使用LSTM模型进行股票价格预测

最新推荐文章于 2024-06-09 10:45:12 发布

练习两年半的工程师

最新推荐文章于 2024-06-09 10:45:12 发布

阅读量2.2k

点赞数 2

本文链接：https://blog.csdn.net/weixin_57266891/article/details/131502820

版权

Python 专栏收录该内容

47 篇文章 1 订阅

订阅专栏

这篇文章是关于如何使用一种循环神经网络LSTM预测苹果股票价格。（注意：本文仅供学习，切勿作为投资参考）

本文的运行环境为python notebook

下载yfinance来使用雅虎上的市场数据。

%pip install yfinance

引入所需的package。

import math
from pandas_datareader import data as pdr
import numpy as np
import pandas as pd
import yfinance as yfin
import datetime as dt
from sklearn.preprocessing import MinMaxScaler
from keras.models import Sequential
from keras.layers import Dense, LSTM
import matplotlib.pyplot as plt
plt.style.use('fivethirtyeight')

提取苹果(AAPL)由2013年7月1日到现在的股票价格数据。

yfin.pdr_override()

df = pdr.get_data_yahoo('AAPL', start='2013-07-01', end=dt.datetime.today())

print(df)

输出如下：
在这里插入图片描述
我们只对收盘价感兴趣，先将收盘价历史数据可视化。

#Visualize the closing price history
plt.figure(figsize=(16,8))
plt.title('Closing Price History')
plt.plot(df['Close'])
plt.xlabel('Date', fontsize=18)
plt.ylabel('Close Price USD ($)', fontsize=18)
plt.show()

输出如下：在这里插入图片描述

将收盘价提取出来并转换成一个numpy array。
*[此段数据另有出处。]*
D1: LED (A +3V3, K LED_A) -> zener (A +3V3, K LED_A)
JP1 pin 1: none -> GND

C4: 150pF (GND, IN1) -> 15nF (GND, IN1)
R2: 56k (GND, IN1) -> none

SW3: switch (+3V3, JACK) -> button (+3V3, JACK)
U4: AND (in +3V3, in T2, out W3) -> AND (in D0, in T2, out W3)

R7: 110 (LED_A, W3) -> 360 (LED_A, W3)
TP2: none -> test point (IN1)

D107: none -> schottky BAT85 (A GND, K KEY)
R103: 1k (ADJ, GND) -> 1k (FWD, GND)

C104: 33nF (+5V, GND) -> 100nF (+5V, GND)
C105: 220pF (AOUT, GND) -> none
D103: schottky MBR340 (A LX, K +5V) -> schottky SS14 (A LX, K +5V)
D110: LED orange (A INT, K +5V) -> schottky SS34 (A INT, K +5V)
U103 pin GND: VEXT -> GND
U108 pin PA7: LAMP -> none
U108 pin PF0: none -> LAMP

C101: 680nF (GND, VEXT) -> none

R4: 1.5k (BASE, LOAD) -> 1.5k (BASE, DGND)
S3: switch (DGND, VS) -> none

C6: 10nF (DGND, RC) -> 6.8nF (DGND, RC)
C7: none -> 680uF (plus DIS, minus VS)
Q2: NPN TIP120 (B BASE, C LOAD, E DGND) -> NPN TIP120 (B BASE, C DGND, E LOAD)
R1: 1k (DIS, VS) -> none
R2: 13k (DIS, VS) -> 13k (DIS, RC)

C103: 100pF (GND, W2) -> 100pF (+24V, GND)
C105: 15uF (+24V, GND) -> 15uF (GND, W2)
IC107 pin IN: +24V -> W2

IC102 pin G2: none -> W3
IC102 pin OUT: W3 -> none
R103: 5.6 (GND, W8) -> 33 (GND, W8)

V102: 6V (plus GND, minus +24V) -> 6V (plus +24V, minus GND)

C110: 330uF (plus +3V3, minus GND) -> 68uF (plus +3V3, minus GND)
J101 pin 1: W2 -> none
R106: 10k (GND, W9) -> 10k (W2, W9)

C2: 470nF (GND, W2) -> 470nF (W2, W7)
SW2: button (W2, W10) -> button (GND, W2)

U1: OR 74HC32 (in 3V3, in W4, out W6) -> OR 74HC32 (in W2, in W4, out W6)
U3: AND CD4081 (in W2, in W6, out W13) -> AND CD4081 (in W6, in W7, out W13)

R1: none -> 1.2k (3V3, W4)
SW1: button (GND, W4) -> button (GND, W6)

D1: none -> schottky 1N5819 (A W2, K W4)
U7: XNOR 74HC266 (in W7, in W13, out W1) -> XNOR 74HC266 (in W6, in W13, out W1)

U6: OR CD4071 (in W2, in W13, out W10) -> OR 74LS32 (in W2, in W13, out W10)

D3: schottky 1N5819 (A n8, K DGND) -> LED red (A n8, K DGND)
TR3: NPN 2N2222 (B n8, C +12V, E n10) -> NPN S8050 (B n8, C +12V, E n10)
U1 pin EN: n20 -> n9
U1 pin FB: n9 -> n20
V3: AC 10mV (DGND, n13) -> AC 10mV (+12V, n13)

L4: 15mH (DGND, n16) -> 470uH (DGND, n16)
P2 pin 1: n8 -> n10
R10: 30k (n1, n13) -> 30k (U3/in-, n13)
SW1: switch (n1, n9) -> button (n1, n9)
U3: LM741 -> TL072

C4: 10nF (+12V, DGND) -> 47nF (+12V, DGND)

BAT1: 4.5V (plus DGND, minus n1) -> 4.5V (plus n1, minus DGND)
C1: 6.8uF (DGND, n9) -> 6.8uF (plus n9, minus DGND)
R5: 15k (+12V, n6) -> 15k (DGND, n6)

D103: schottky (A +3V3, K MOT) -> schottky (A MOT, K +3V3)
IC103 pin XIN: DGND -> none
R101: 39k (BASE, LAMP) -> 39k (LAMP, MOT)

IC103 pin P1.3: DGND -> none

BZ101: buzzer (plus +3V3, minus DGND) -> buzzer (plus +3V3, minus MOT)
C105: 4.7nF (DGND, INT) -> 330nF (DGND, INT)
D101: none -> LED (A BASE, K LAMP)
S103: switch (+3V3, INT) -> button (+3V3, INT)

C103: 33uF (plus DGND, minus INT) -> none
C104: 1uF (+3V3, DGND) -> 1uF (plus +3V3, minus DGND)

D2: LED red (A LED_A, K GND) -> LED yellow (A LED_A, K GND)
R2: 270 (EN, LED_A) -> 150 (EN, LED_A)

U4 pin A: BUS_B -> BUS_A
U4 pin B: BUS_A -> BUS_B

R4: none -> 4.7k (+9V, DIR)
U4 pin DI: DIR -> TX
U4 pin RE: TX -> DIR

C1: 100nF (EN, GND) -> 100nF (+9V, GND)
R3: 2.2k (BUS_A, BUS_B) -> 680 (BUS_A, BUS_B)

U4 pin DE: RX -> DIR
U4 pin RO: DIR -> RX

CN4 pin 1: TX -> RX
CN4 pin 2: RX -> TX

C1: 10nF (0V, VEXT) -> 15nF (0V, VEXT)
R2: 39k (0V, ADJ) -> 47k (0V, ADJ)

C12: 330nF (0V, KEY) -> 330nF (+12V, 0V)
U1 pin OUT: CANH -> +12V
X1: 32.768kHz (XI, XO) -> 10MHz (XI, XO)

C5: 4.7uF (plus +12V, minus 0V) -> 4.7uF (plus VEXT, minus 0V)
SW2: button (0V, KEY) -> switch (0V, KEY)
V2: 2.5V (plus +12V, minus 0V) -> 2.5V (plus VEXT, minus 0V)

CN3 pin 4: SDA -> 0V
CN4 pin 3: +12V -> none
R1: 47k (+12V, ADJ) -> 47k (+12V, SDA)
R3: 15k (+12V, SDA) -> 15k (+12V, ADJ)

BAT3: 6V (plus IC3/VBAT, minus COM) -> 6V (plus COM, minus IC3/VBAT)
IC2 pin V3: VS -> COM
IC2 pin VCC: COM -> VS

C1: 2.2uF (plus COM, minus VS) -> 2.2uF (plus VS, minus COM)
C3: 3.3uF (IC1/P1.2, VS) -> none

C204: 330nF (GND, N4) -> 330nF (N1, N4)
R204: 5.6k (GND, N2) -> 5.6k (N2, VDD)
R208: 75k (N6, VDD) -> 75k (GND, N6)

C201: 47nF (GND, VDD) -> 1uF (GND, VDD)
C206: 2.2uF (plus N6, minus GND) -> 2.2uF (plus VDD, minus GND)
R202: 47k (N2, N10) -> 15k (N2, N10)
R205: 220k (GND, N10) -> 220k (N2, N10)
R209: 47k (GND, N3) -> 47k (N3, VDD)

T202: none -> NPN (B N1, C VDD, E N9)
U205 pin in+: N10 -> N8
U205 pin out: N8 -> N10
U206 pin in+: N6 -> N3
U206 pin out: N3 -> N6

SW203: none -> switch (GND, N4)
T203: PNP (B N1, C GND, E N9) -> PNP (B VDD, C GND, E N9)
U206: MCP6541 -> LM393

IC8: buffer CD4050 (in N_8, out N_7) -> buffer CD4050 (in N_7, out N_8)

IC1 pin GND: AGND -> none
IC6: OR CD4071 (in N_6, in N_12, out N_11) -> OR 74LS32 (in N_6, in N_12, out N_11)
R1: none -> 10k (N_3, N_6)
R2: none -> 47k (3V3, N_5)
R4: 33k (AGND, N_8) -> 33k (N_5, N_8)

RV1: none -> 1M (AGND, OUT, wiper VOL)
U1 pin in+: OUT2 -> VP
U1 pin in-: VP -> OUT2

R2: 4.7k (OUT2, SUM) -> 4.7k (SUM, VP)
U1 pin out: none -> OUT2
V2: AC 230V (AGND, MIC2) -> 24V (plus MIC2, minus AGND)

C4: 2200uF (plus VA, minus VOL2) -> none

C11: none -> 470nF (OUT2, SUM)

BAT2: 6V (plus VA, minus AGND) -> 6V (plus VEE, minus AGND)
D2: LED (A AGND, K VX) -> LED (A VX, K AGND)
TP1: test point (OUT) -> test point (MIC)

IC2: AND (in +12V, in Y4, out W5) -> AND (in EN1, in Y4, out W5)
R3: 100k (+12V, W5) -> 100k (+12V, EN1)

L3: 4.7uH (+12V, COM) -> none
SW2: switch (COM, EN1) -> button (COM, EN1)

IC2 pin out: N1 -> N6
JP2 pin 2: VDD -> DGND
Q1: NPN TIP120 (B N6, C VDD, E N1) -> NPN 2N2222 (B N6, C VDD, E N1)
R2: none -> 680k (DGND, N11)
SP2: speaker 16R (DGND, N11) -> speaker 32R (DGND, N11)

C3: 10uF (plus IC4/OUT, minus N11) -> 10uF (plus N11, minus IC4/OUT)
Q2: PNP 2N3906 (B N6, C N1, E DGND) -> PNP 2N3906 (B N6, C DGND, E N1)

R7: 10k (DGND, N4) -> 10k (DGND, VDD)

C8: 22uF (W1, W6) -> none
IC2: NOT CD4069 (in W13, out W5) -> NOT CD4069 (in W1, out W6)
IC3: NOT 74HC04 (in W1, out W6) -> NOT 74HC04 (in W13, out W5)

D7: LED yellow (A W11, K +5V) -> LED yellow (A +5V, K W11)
我们把数据的80%用作training data。

#Create a new dataframe with only the 'Close' column
data = df.filter(['Close'])

#Convert the dataframe to a numpy array
dataset = data.values

#Get the number of rows to train the model on
training_data_len = math.ceil(len(dataset)*0.8)

training_data_len

使用MinMaxScaler处理数据，将所有数据normalize成0到1之间。

#Scale the data
scaler = MinMaxScaler(feature_range=(0,1))
scaled_data = scaler.fit_transform(dataset)

scaled_data

数据变为0到1之间：
在这里插入图片描述
接下来，建立training dataset。这里我们把window size设定为60，model会用60天的数据来预测第61天的数据。

#Create the training data set
#Create the scaled training data set
train_data = scaled_data[0:training_data_len, :]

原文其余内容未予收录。